• 1 store bought angel food cake
• 1 container (16 oz) frozen sliced strawberries, unsweetened, thawed
• 2-3 cups fresh sliced strawberries
• 1/2 cup water
• 1/2 cup Splenda
• 3 Tablespoons cornstarch
• 1/2 teaspoon lemon juice
• 1 container low-fat Cool-Whip thawed
In a saucepan combine the Splenda and cornstarch; then add the frozen strawberries and water.
Bring mixture to a boil. Cook on low heat,stirring constantly until mixture thickens.
Remove from heat and stir in the fresh strawberries and lemon juice. Serve sauce over sliced angel food cake. Sauce can be served warm or cooled.
Top with cool-whip.
• 1 2-layer pkg white cake mix
• 1 pkg Strawberry Jell-O
• 2 Tbsp flour
• 1/4 cup water
• 3/4 cup oil
• 4 eggs
• 1 box (10 oz) frozen strawberries, thawed
• 1/2 stick butter (1/4 cup)
• 1/2 of a (10 oz) box frozen strawberries, thawed
• 1 lb powdered sugar
Preheat oven to 350 degrees.
Using a large mixer blend boxed cake mix, flour, dry Jello, oil, water and 1 box thawed strawberries & syrup.
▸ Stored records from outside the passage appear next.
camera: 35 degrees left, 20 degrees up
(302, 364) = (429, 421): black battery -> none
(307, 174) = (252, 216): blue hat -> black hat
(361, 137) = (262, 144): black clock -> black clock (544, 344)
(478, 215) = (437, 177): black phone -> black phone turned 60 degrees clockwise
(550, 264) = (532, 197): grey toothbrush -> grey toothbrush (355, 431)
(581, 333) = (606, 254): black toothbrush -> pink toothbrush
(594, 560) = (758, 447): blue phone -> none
Mix well at low to medium speed.
Add eggs, one at a time, and beat at medium to high speed until mixture is smooth and silky, about 2 minutes. Do not overbeat.
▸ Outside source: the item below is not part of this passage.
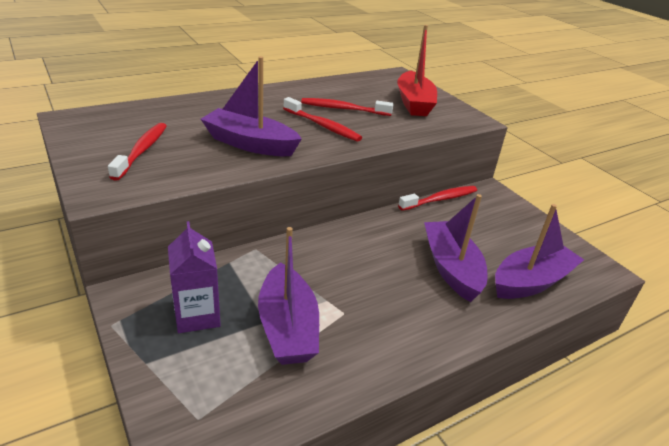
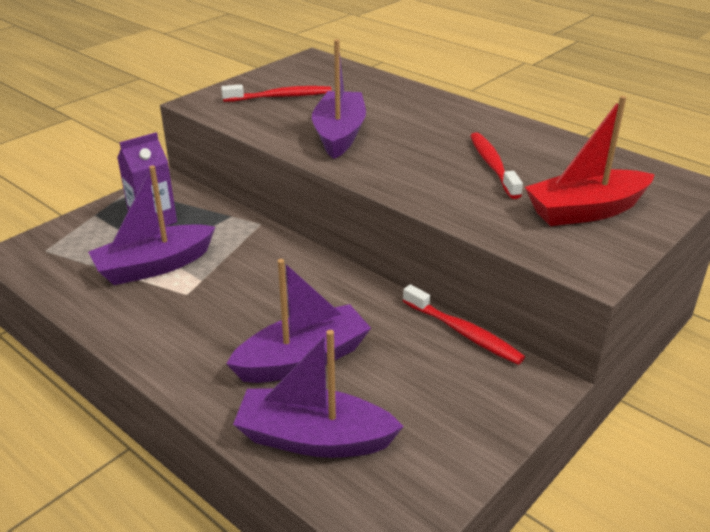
camera: 75 degrees right, 0 degrees up
(323, 126) = (426, 162): red toothbrush -> none
(531, 282) = (314, 438): purple boat -> purple boat turned 150 degrees clockwise

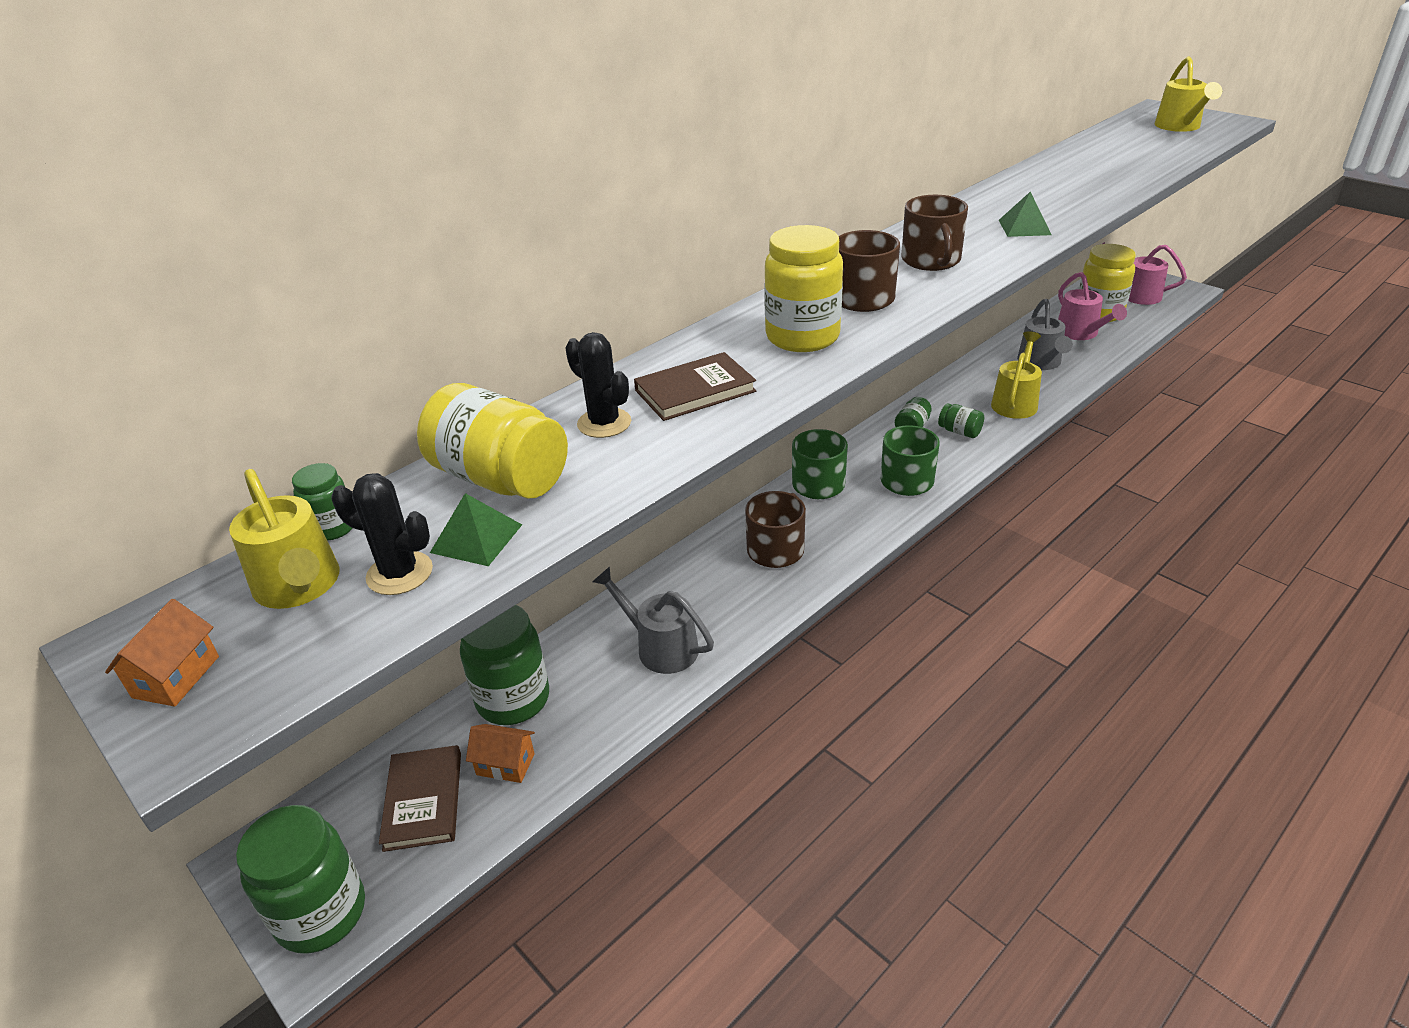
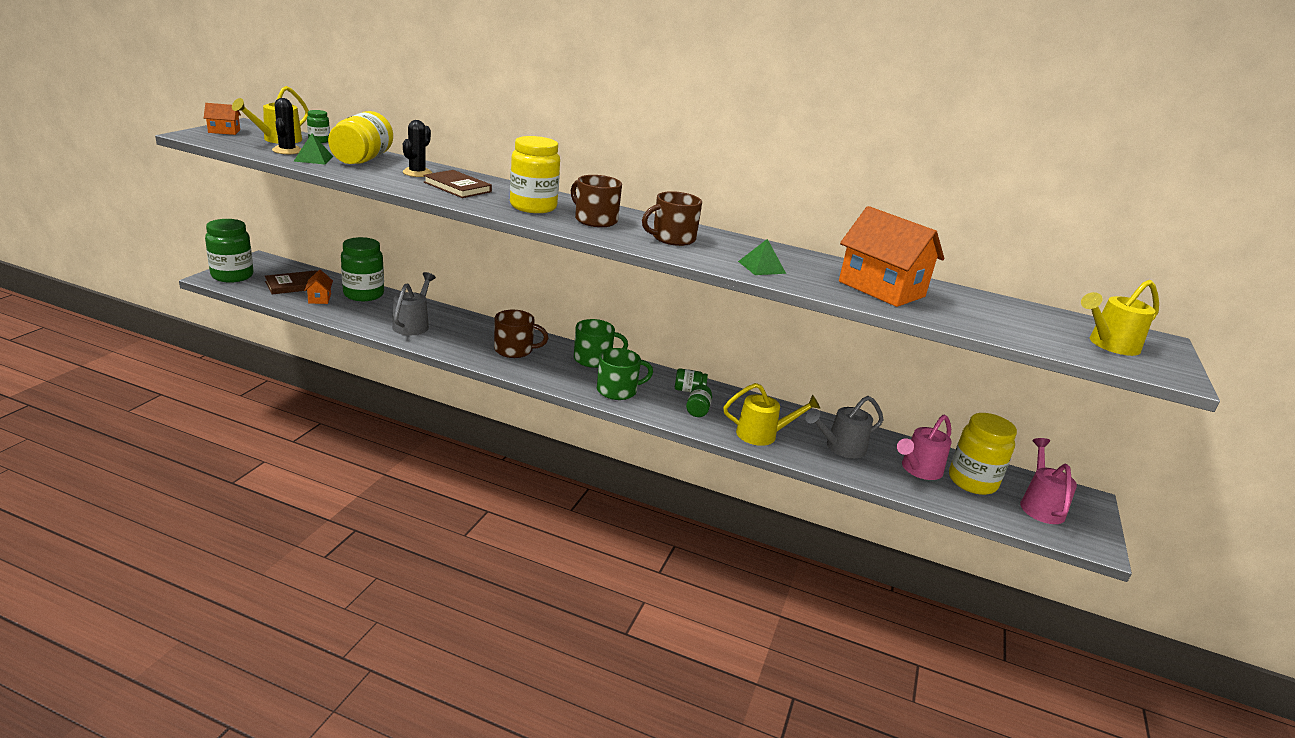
camera: 60 degrees right, 10 degrees down
(1074, 183) = (881, 289): none -> orange house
Grease a 9x13" cake pan. Pour mixture into pan and place in oven.
Bake about 30-35 minutes or until cake does not jiggle when moved. Cool cake only partially.
This cake is best left in the pan so you can pour your icing onto the cake. Icing: Melt butter (without getting it too hot).
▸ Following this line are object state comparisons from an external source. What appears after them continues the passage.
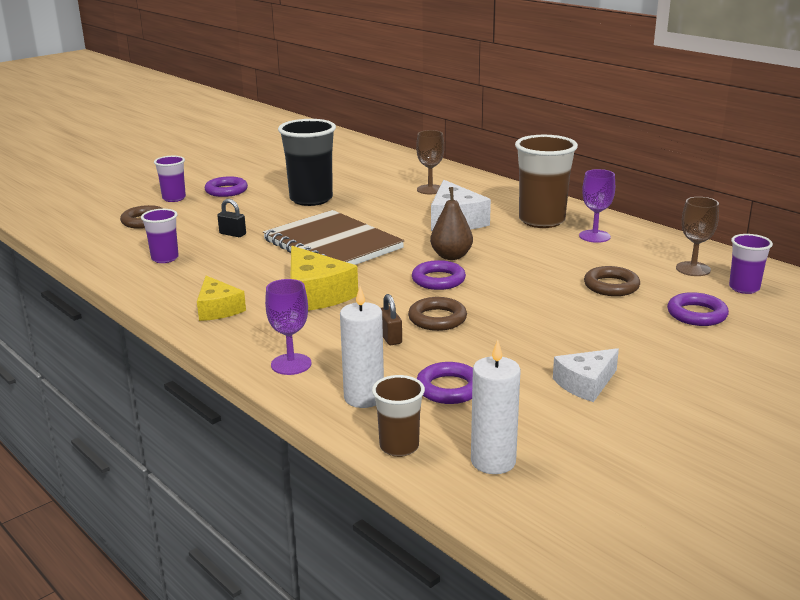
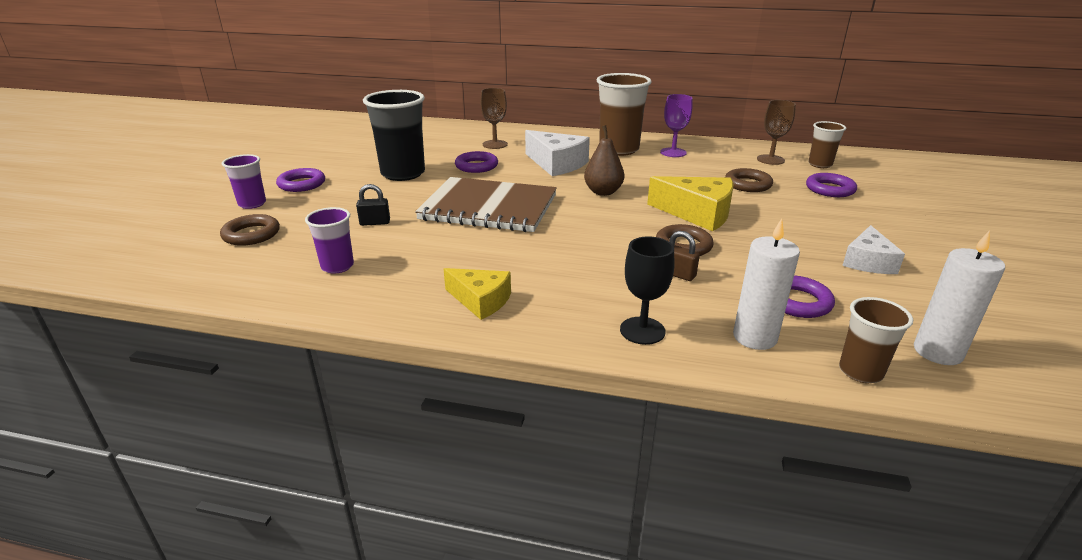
camera: 35 degrees left, 5 degrees up
(291, 364) = (642, 331): purple goblet -> black goblet
(315, 294) = (550, 256): yellow cheese -> yellow cheese (697, 213)
(438, 280) = (627, 213): purple ring -> purple ring (476, 166)
(744, 288) = (820, 164): purple cup -> brown cup

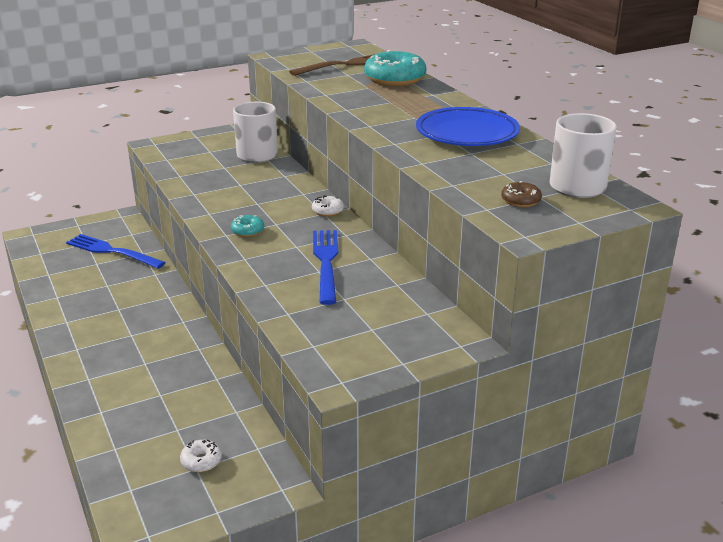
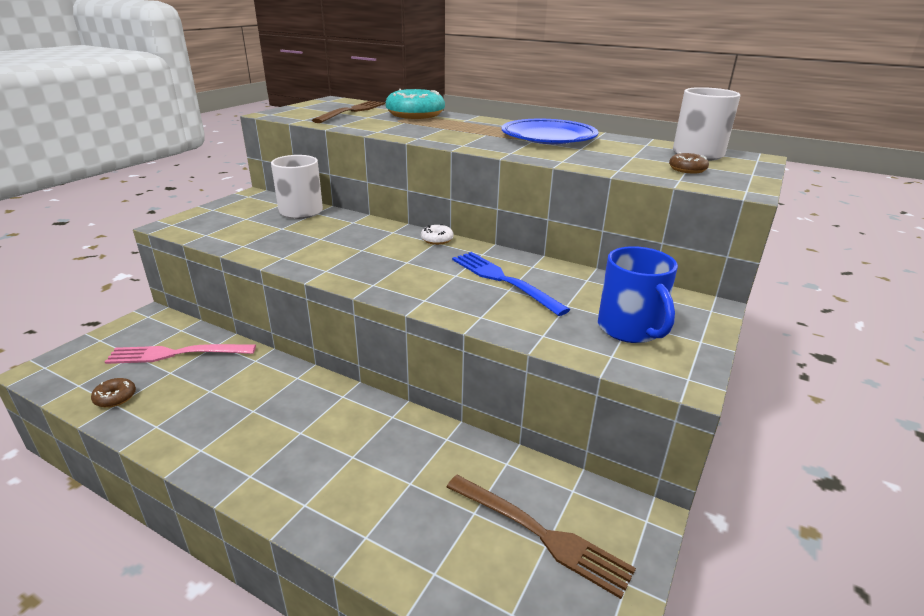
camera: 35 degrees left, 0 degrees up
(52, 269) = (115, 398): none -> brown donut
(111, 251) = (176, 354): blue fork -> pink fork
(201, 461) = (541, 534): white donut -> brown fork
(247, 231) = (389, 275): turquoise donut -> none
(361, 333) = (630, 329): none -> blue mug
Mix melted butter and the 1/2 box of thawed strawberries & syrup with mixer.
Add powdered sugar gradually while beating. When icing is somewhat thick but still able to pour, it is ready.
Pour icing over the partially cooled cake. Icing should not be as thick as traditional icing. You should be able to pour the icing onto the cake.